To Adams’s credit, he clearly recognizes how much we risk if we’re cavalier with the education of America’s top-performing students. He understands that we need advanced learners to be highly educated to ensure our long-term competitiveness, security, and innovation. He also inherited a situation that was confusing, contentious, and headed towards abolition. Resurrecting it alone warrants applause—and may reverberate elsewhere.
Because of its size and cultural footprint, New York City models policy for countless other school systems, directs curriculum and textbook sellers, and influences education debates around the country.
And our country is in need of a stellar model in the realm of advanced learning. Years ago—immediately following Sputnik, for example—the U.S. took it seriously. But half a century of education policies have shoved it to the side, even to a place of skepticism and derision. Only two-thirds of districts offer any such programming, for instance, and in many places that do offer it, services are nothing more than meager supplements that are unlikely to make much of a difference in their students’ achievement, and are staffed with teachers who have not been trained to educate bright students.
In pursuit of a roadmap for districts across the land to do a better job of educating their advanced learners, a working group of diverse education experts—including one of us—convened last year to develop a report that summarizes the research on gifted education and recommends best practices. Its analysis suggests that New York City faces three big but solvable problems in this realm: the process for screening students is prone to bias and error, the programming in the city is needlessly all or nothing, and gifted services are far too scarce.

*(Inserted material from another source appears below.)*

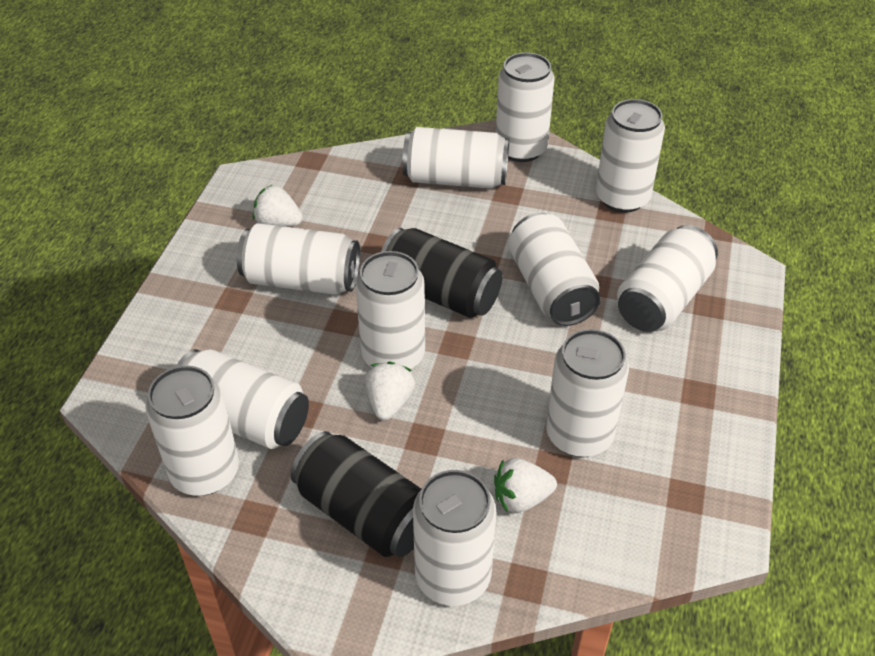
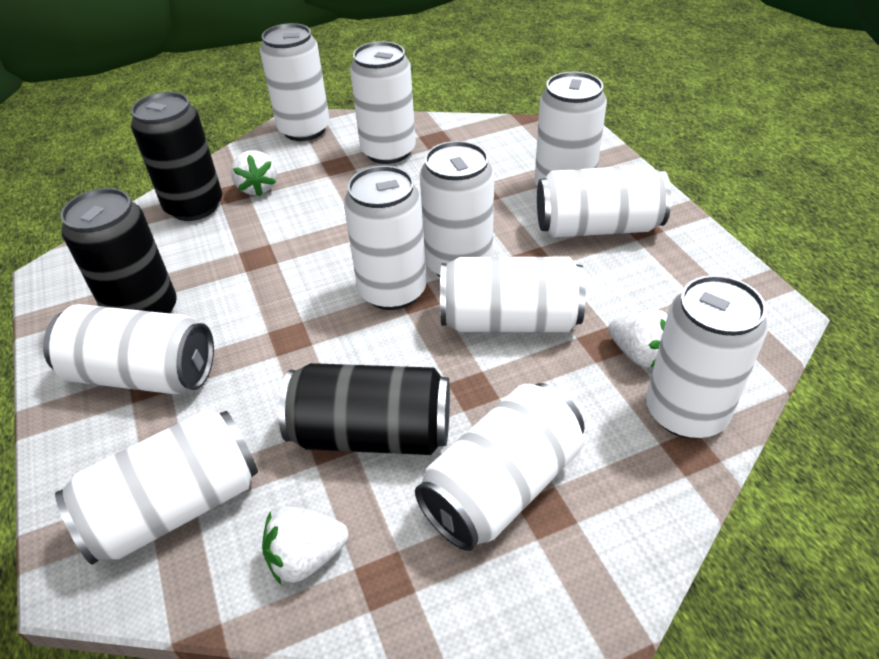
black can: 2 -> 3

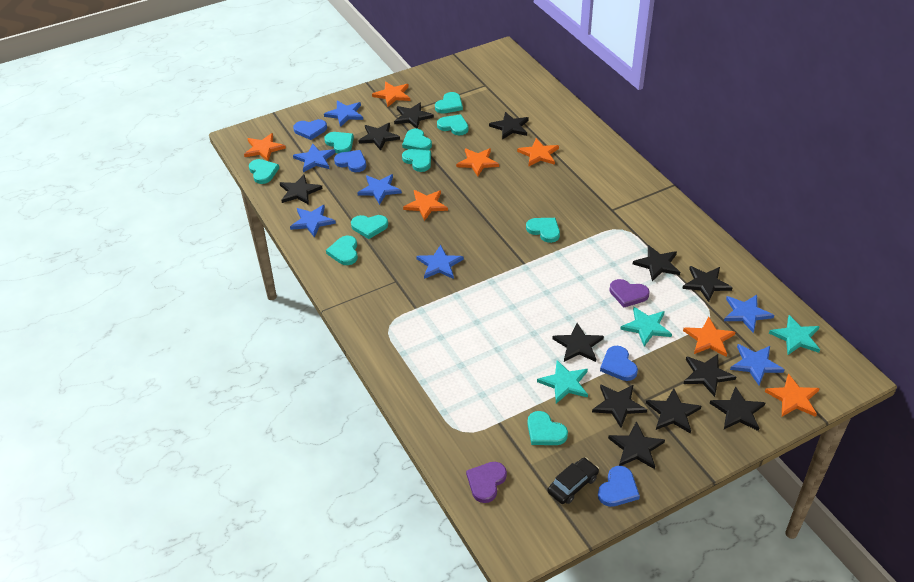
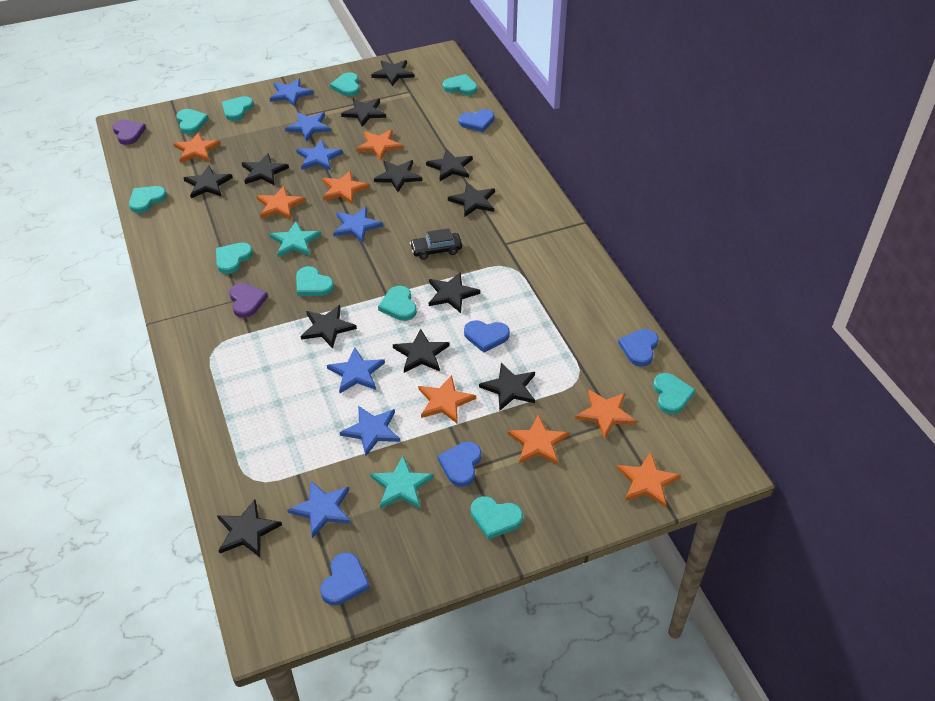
blue heart: 4 -> 5
orange star: 7 -> 8
turquoise star: 3 -> 2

To solve problem one, the city should screen every single student in its schools using not only teacher-conferred grades, but also data from state standardized tests. Doing this in every grade for every child, instead of relying on a single age-based screening point that students must opt into, is an empirically-grounded method to identify intellectually gifted children from all strata of society.
For problems two and three, Adams should expand the number of seats at the elementary level, open more selective high schools, and mandate that every middle-school pupil in the city has access to advanced learning opportunities. In place of the city’s current dichotomous, you’re-in-or-you’re-out system where selective schools serve only a selective few, offer a “continuum of services”: separate schools or classrooms will be best for certain students, for example; in-class achievement grouping will suffice for others; and some should skip entire grades.
Mayor Adams is on the right track and deserves praise for rescuing advanced education from the abyss. They no doubt hope to eventually construct a gifted education system that serves every advanced student. But in its current form, the system falls short.